“You shall,” was the concise reply, as, directing the ostler to stand by the horses’ heads, Coverdale, ere the fellow was aware of his intention, or could take measures to prevent him, sprang lightly up, forced the reins from his uncertain grasp, twisted him suddenly round, then placing his hands under his arms lifted him by sheer strength, and dropped him to the ground. Having performed this feat with the neatness and celerity of some harlequinade trick, he glanced round to see that the fellow had fallen clear of the wheels, and taking the reins, drove off.

While this little affair had been proceeding, the sky had become overcast, and a few large drops of rain came pattering heavily to the ground; alarmed by these symptoms, the brougham party no sooner perceived the phaeton approaching, than they scrambled into their vehicle and started. As their road lay in a direction opposite to that by which Coverdale was advancing, they were nearly out of sight by the time he reached the spot where Alice and Mr. Crane awaited him. Jumping down with the reins in his hand, he was explaining to the owner of the phaeton the plight in which he had found his servant, when a faint flash of lightning glanced across the sky, followed after an interval by a clap of distant thunder, at which the horses, which were young and spirited, began to prick up their ears, and evince such unmistakable signs of alarm, that their master, fearing they were about to dash off, ran to lay hold of their heads. Misfortune often brings about strange associations. If any one had that morning told Alice Hazlehurst that before the day should be over she would have appealed for protection to, and confided in, “Arthur’s cross, disagreeable friend,” she would have utterly disbelieved the statement—and yet so it was to be. The moment Mr. Crane left her side, she turned to Harry exclaiming—

“Oh, Mr. Coverdale, I am so frightened! He will never be able to manage those horses: he could scarcely hold them in this morning, and the groom was forced to get down to them twice—he does not know how to drive one bit!”

Poor little Alice! she was trembling from head to foot, and looked so pretty and interesting in her alarm, that Harry felt peculiar, he didn’t exactly know how, about it.

“I’ll speak to Mr.

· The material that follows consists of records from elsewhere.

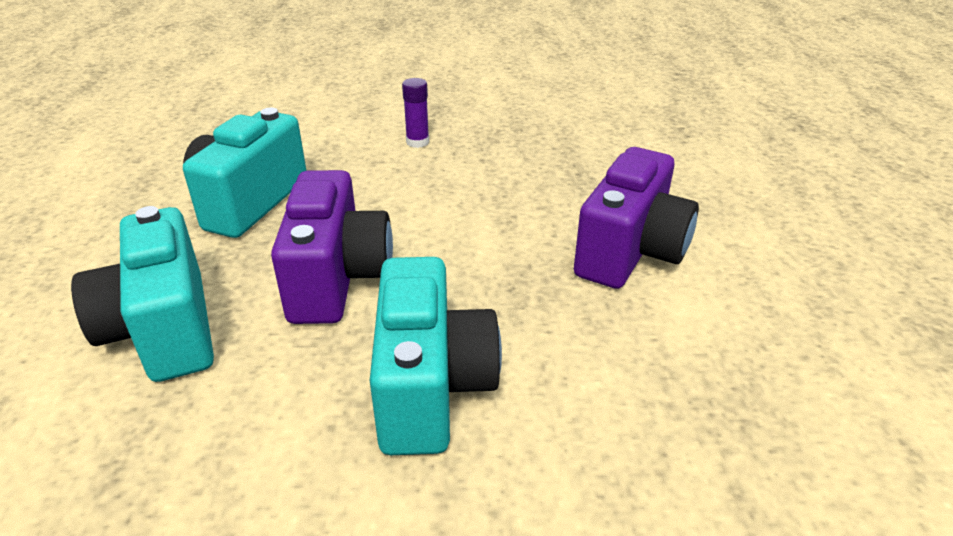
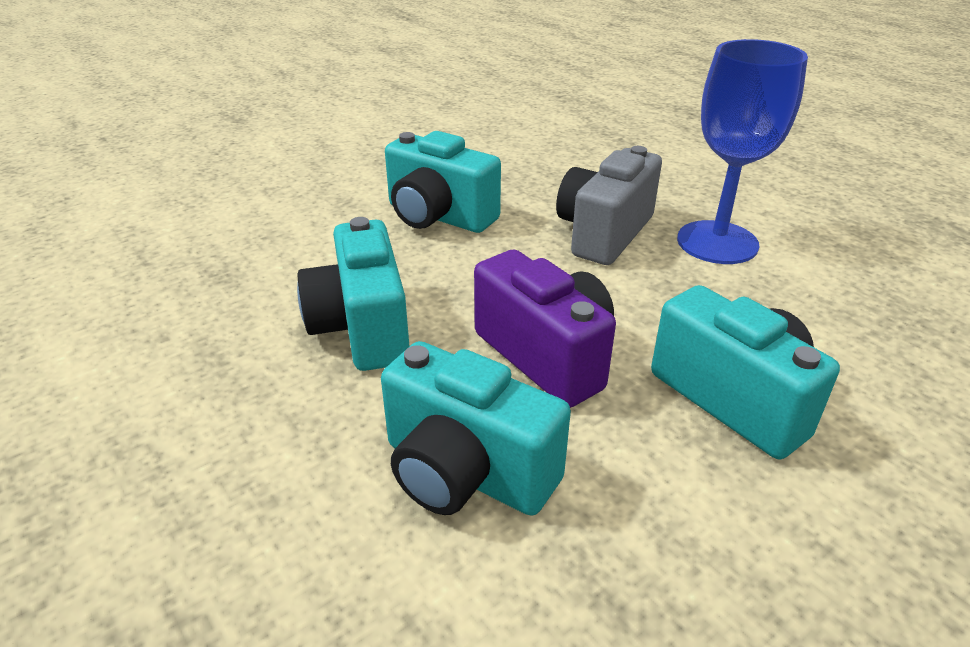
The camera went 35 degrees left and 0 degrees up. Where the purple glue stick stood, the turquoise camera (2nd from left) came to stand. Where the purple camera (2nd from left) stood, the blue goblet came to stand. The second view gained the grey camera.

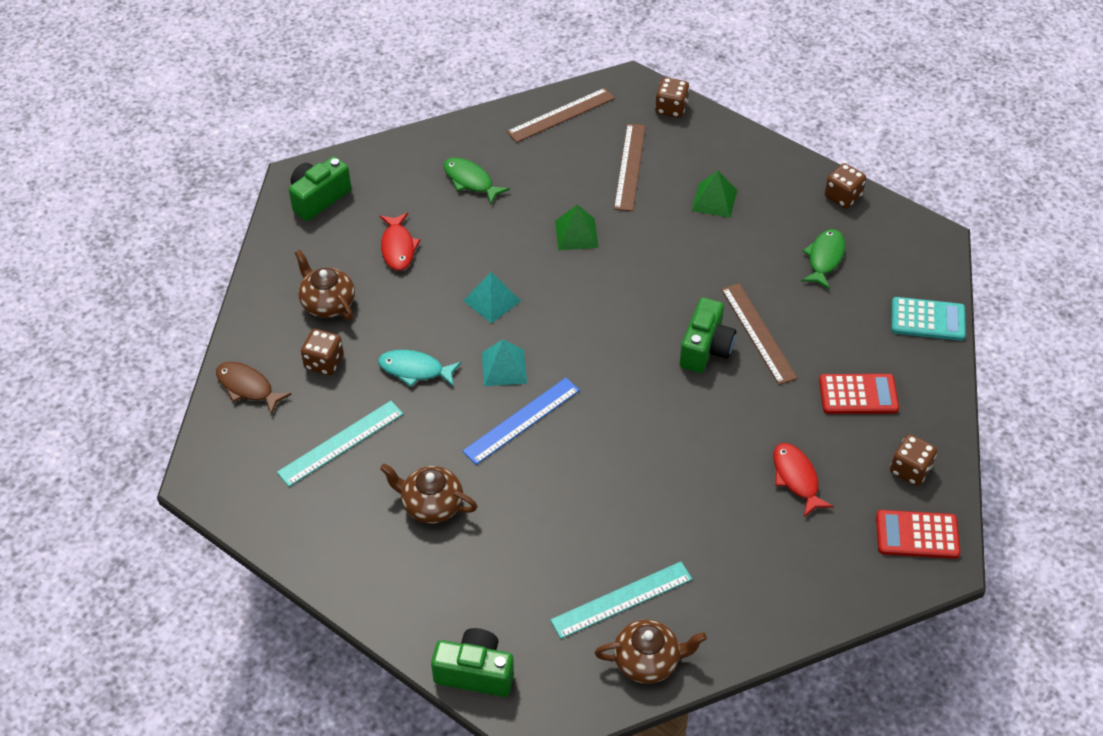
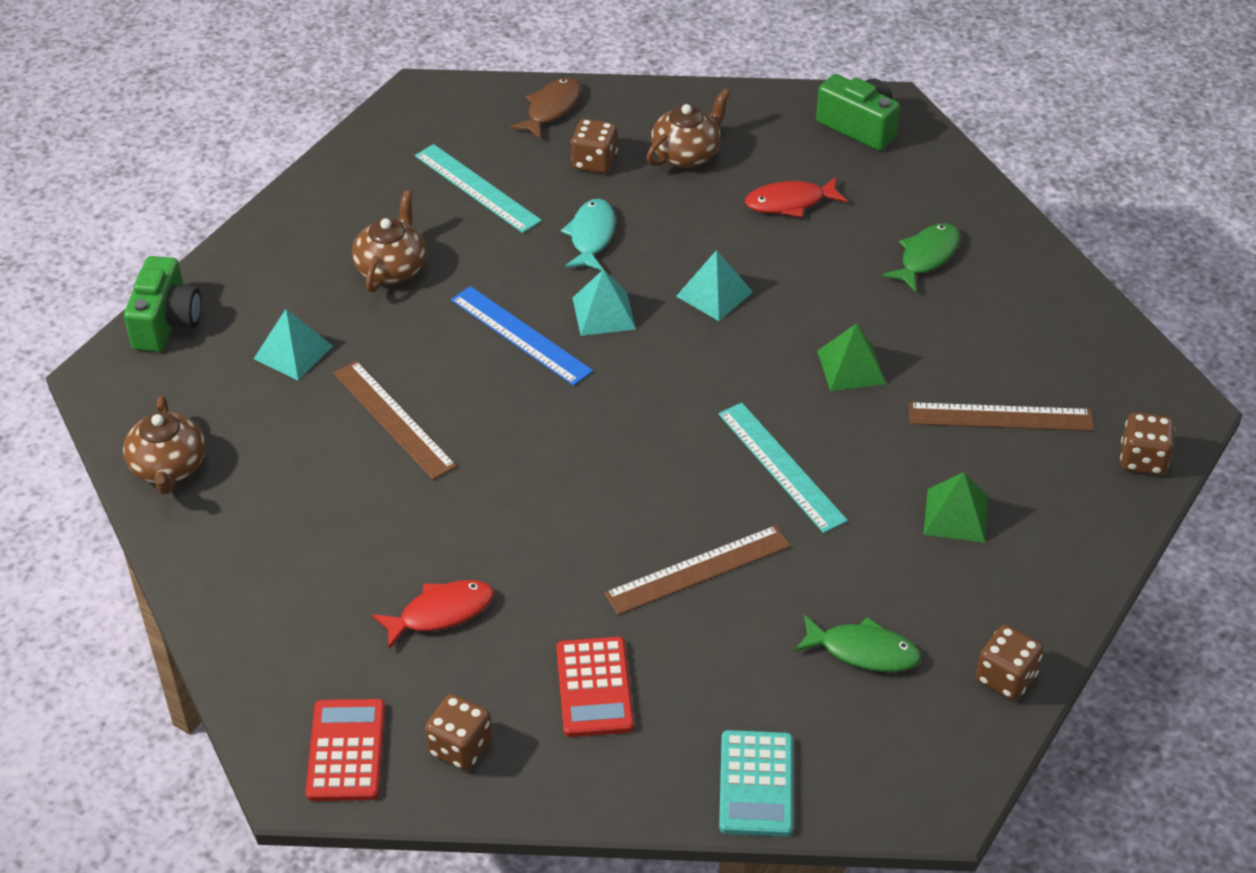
The camera went 85 degrees right and 5 degrees down. The brown ruler (1st from left) ended up elsewhere. The turquoise ruler (2nd from left) ended up elsewhere. The second view lost the green camera (3rd from left). The second view gained the turquoise pyramid (1st from left).

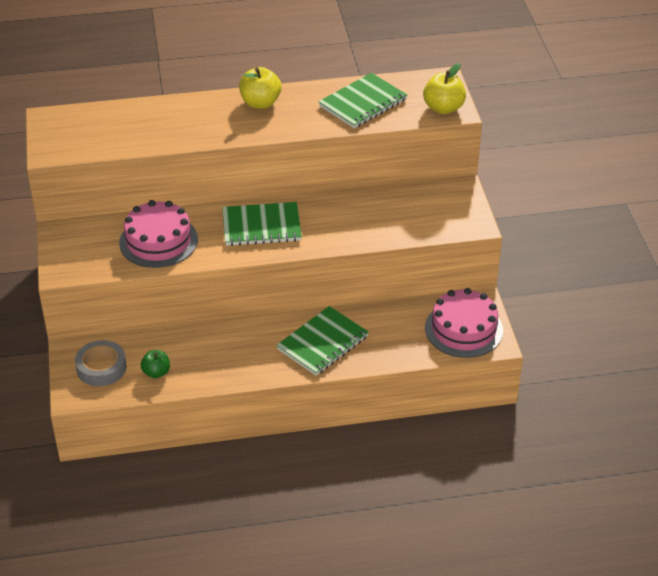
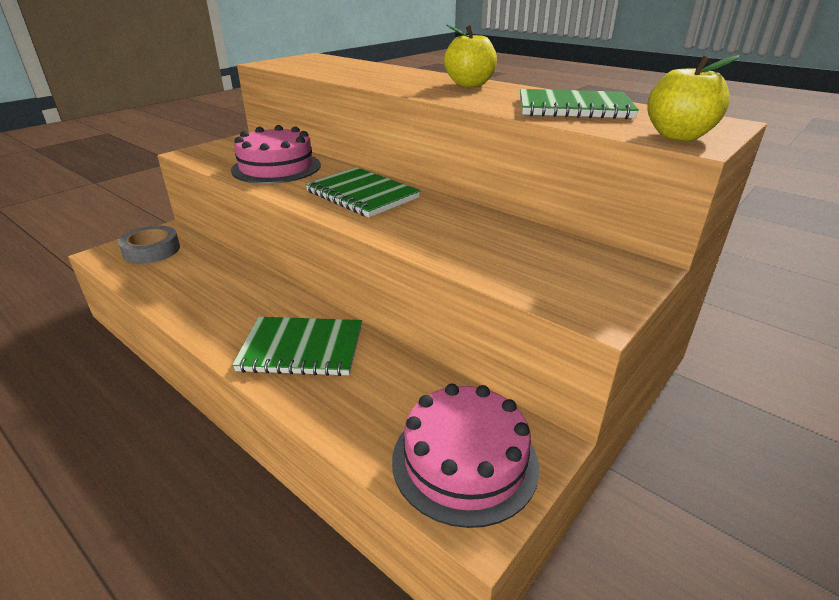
The camera went 50 degrees right and 10 degrees down. The second view lost the green apple.

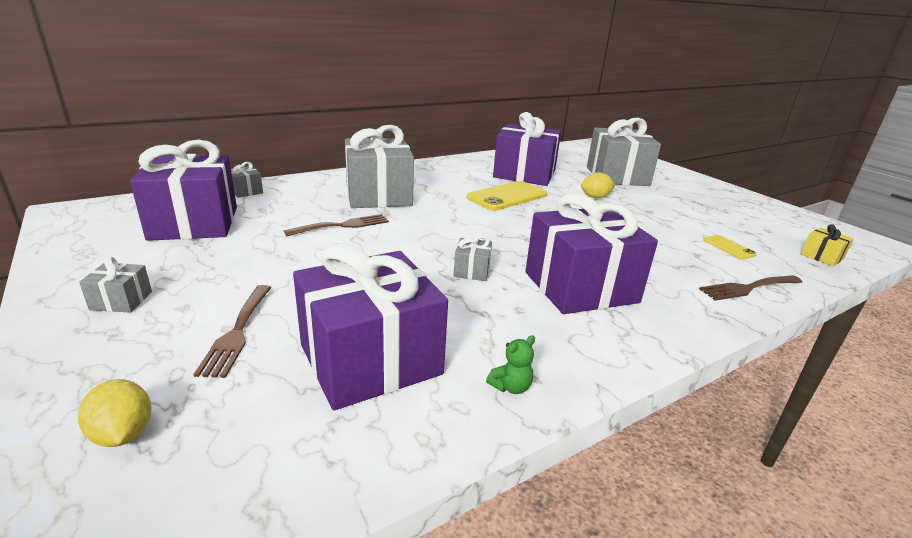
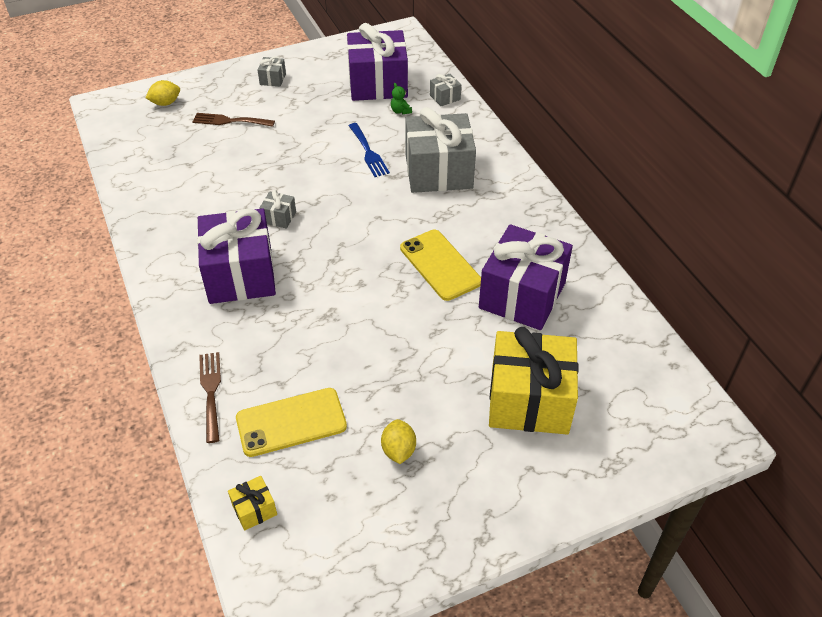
The camera went 100 degrees right and 20 degrees up. What was the brown fork (2nd from left) turned into the blue fork. The second view lost the purple gift (2nd from left). The green teddy bear ended up elsewhere. The yellow lemon (2nd from left) ended up elsewhere. What was the grey gift (5th from left) turned into the yellow gift (2nd from left). The size of the yellow phone (2nd from left in the first image) changed by a factor of 2.00.

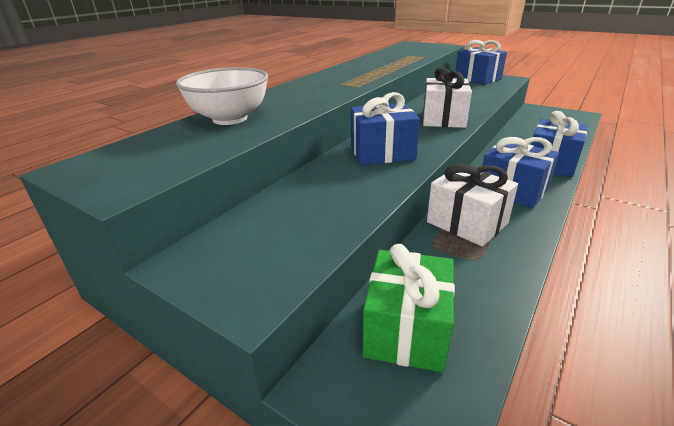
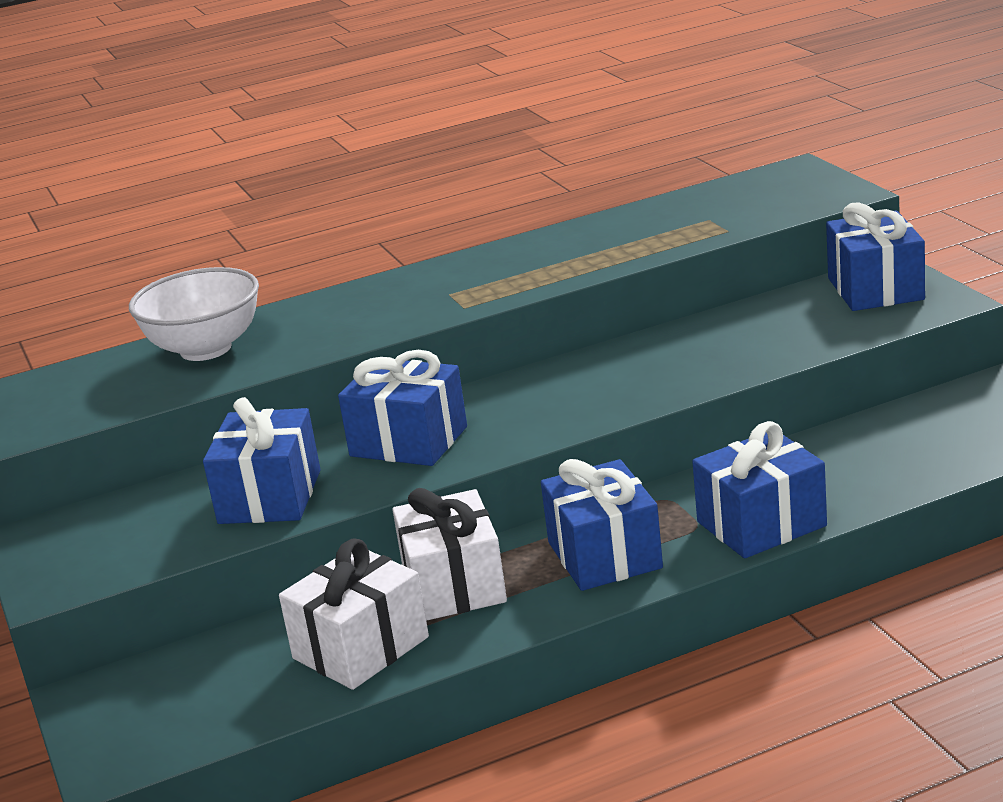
The camera went 35 degrees right and 5 degrees down. The second view lost the green gift. The white gift (1st from left) ended up elsewhere. The second view gained the blue gift (1st from left).

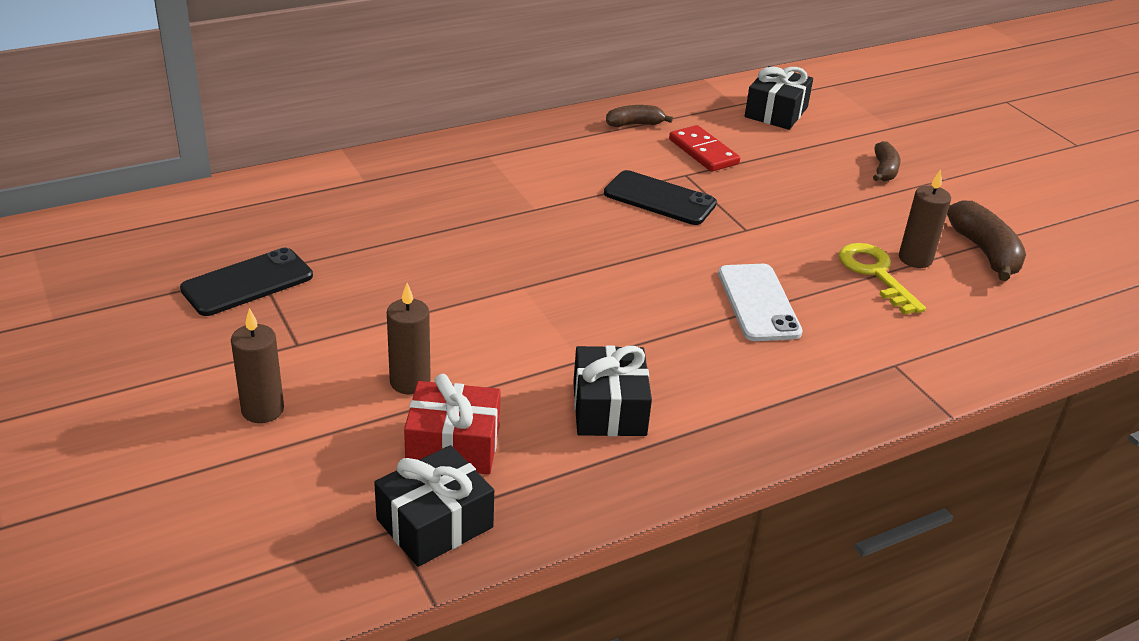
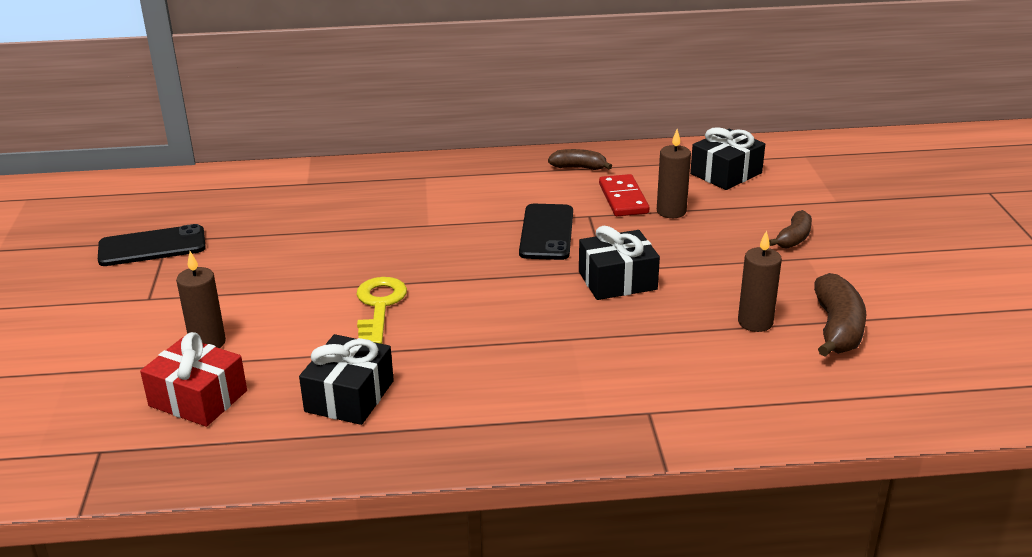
The camera went 25 degrees right and 5 degrees down. The brown candle (1st from left in the first image) ended up elsewhere. The black gift (1st from left in the first image) ended up elsewhere. The black phone (2nd from left) ended up facing another way, 45 degrees clockwise from before. The second view lost the white phone. The yellow key ended up elsewhere.

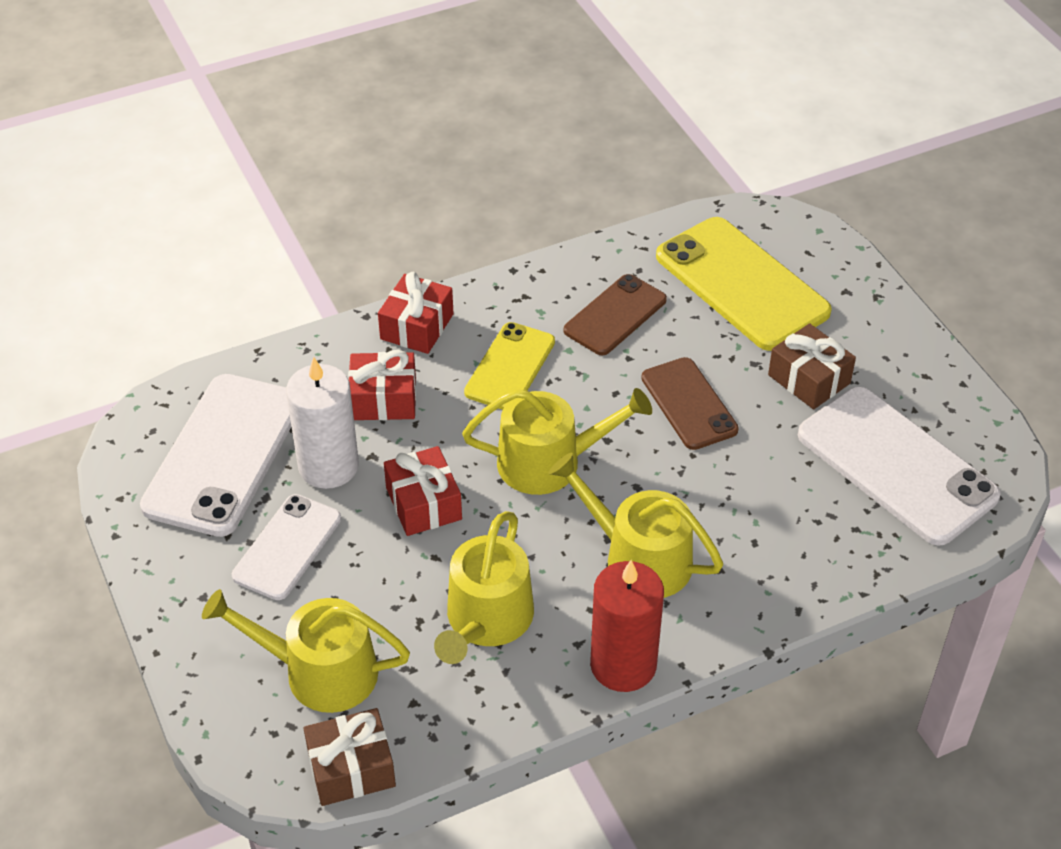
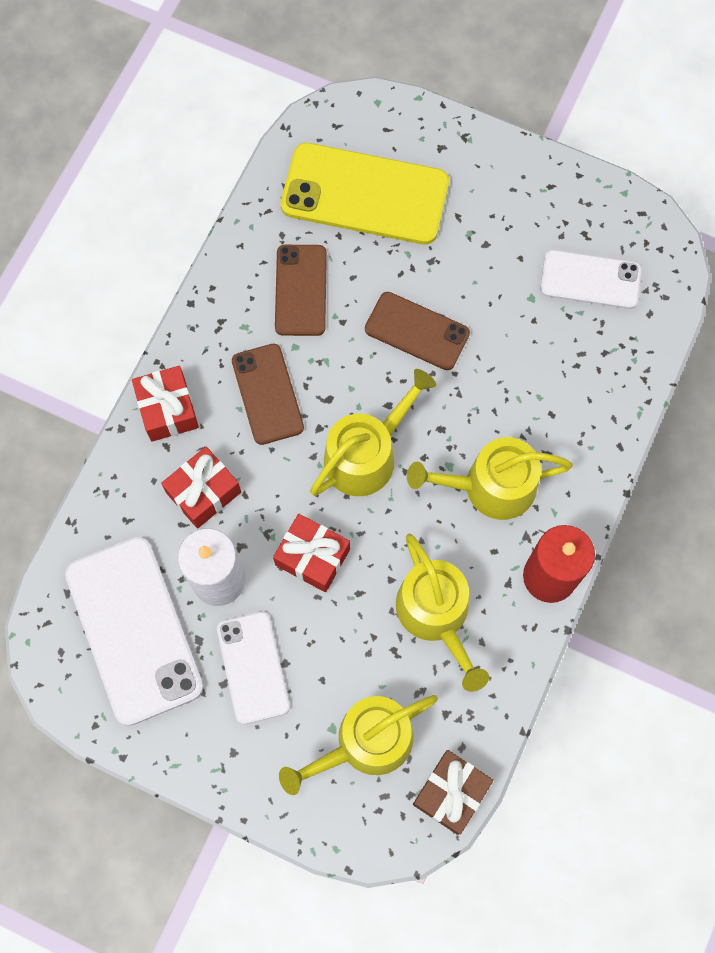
The camera went 40 degrees left and 25 degrees up. What was the yellow phone (1st from left) turned into the brown phone (1st from left). The second view lost the brown gift (2nd from left). The size of the white phone (3rd from left) changed by a factor of 0.60.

Crane, and persuade him to let me drive you home,” he replied eagerly. (He would have knocked him down without the smallest hesitation, if Alice had in the slightest degree preferred it.) “I’ve been accustomed to horses all my life, and have not a doubt of being able to manage these, even if the thunder should startle them; so please don’t look so frightened.”

And as Harry said this with his very brightest, kindest smile,

Alice wondered she had never before noticed how handsome he was, and began to think he could not be so very cross after all.

When Harry urged his request, Mr. Crane was considerably embarrassed as to the nature of his reply. In his secret soul he was delighted to be relieved from the danger and responsibility of driving Alice and himself home through a thunder-storm; but, on the other hand, he could not disguise the fact, that by allowing himself to be so relieved, he should detract from the heroic style of character he wished Alice to impute to him. Had it been D’Almayne instead of Coverdale who sought to become his substitute, he would probably, at the hazard of breaking his own neck and that of his lady-love, have refused to permit him; but he had observed, as indeed he must have been blind if he had not done, Harry’s marked avoidance of the young lady, and trusting to these his mysogynistic principles he, with many excuses and much circumlocution, agreed to Harry’s proposal that he should ride his horse, and allow him to drive the phaeton.

“Ahem!—if the storm should come on violently,” observed the cotton-spinner, as a second growl of thunder became audible, “I shall wait till it has subsided; so don’t let them expect me till they see me: getting wet always gives me cold.”

“All right, sir,” returned Harry, as he wrapped Alice carefully up in his own Macintosh; “take care of yourself by all means—good people are scarce. We shall see nothing more of friend Crane to-night,” he continued, as he drove off; “the old gentleman is very decidedly alarmed—that is, I suppose I ought not to call him an old gentleman,” he stammered, suddenly recollecting with whom he was conversing.